My first test just looked at what happened if you just plugged a string into the hash and printed it. For example:

int main(){
  unsigned x = const_hash("bozo"); 
  cout << hex << x << endl;
}

The code prints out the hash 7c9c033f, so the hash is being done. However, nm shows that the hash function is still in there:

$ g++ -std=c++11 bozo1.cpp -o bozo1
$ ./bozo1
7c9c033f

$ nm -g -C bozo1 | grep hash
000000000040098e W const_hash(char const*)

$ nm -g  bozo1 | grep hash
000000000040098e W _Z10const_hashPKc

Looking at the assembly for main, you can see the hash function is getting executed at runtime:

00000000004007e0 :
  4007e0:	55                   	push   %rbp
  4007e1:	48 89 e5             	mov    %rsp,%rbp
  4007e4:	48 83 ec 10          	sub    $0x10,%rsp
  4007e8:	bf 9b 0a 40 00       	mov    $0x400a9b,%edi
  4007ed:	e8 9c 01 00 00       	callq  40098e <_Z10const_hashPKc>

Declaring the string as a const or constexpr didn't help.

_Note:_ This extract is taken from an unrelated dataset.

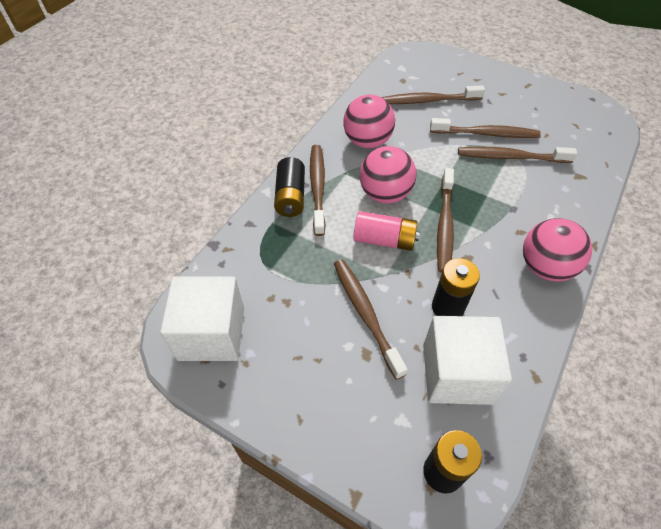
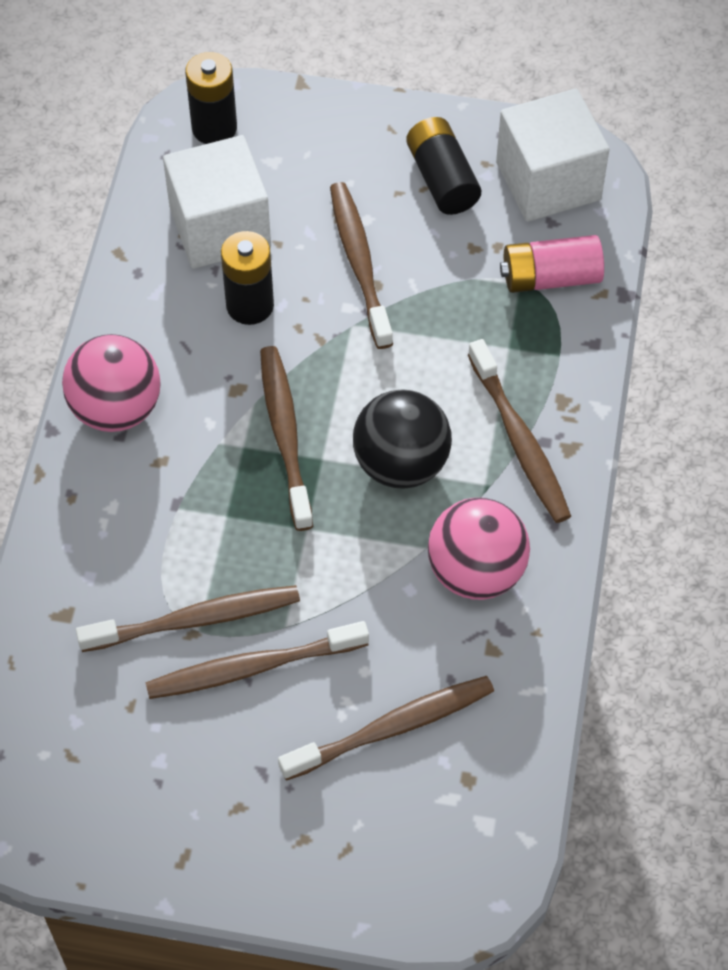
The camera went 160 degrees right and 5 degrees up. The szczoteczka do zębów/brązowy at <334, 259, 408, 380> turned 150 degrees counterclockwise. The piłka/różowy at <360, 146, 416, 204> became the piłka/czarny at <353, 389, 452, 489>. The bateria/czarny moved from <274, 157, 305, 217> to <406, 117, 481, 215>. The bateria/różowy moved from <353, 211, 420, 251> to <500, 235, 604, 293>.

Progress with a Switch Example

Since it didn't look like I could just naively use the hash function to get what I wanted, I started looking at the original use case the s/o poster was after. The poster asked about compile-time hashes because they wanted to use them for cases in a switch statement. It's a useful thing to do when you write state machines- often you'd like to give each state a printable label, but at the same time, you'd like to boil the labels down to hash values at compile time to speed things up. I updated my example to call to use the hashes in a switch:

int testit(string s){
  switch(const_hash(s.c_str())){
  case const_hash("bozo1"): return 1;
  case const_hash("bozo2"): return 2;
  default: 
    cout <<"Unknown" << endl;
  } 
} 
int main(){
  cout << hex << const_hash("bozo1") << endl;
  cout << hex << const_hash("bozo2") << endl;
  return testit("bozo1");
}

When running the program you see the bozo1 and bozo2 hashes are b886f27 and b889adf. Looking at the assembly for the testit function you see it calls the hash function on the input parameter (because the input could be anything), but each case operation's comparison has been hardwired to use the actual hash values that were generated at compile time:

0000000000400ae0 <_Z6testitSs>:
  400ae0:	55                   	push   %rbp
  400ae1:	48 89 e5             	mov    %rsp,%rbp
  400ae4:	48 83 ec 10          	sub    $0x10,%rsp
  400ae8:	48 89 7d f8          	mov    %rdi,-0x8(%rbp)
  400aec:	48 8b 45 f8          	mov    -0x8(%rbp),%rax
  400af0:	48 89 c7             	mov    %rax,%rdi
  400af3:	e8 d8 fd ff ff       	callq  4008d0 <_ZNKSs5c_strEv@plt>
  400af8:	48 89 c7             	mov    %rax,%rdi
  400afb:	e8 8e 02 00 00       	callq  400d8e <_Z10const_hashPKc>
  400b00:	3d 27 6f 88 0b       	cmp    $0xb886f27,%eax
  400b05:	74 09                	je     400b10 <_Z6testitSs+0x30>
  400b07:	3d df 9a 88 0b       	cmp    $0xb889adf,%eax
  400b0c:	74 09                	je     400b17 <_Z6testitSs+0x37>
  ...

Use as an ID in an RPC Class

The final step for me was just to plug this trick into something that resembled the RPC code I wanted. In this code, I have a base class to define a generic RPC, and derived classes for each RPC. All I want is to have each one to be able to provide a static integer identifier back when asked, and not have anything hash at runtime.

class A {
public:
  virtual unsigned GetID() const = 0;
};

class B : public A {
public:
  unsigned GetID() const { return my_hash_id; }
  const static unsigned my_hash_id;
};
const unsigned B::my_hash_id = const_hash("MyThing");

int main(){
  A *b=new B(); 
  cout << hex << b->GetID()    << endl;
  cout << hex << B::my_hash_id << endl;
}

Grepping through nm's output, I saw that const_hash wasn't included in the executable. Looking at the assembly I see GetID is a function that returns the hash value and B::my_hash_id is hardwired to the hash value. This behavior is sufficient for what I need. I'll use the static my_hash_id when I want to register a new RPC during initialization (which will also check for hash collisions), and then use GetID() if I need to figure out what RPC I really am if I was only handed a base class pointer. It really is overkill for what I need, but it's nice to be able to reference the RPCs without having to generate unique integer IDs myself.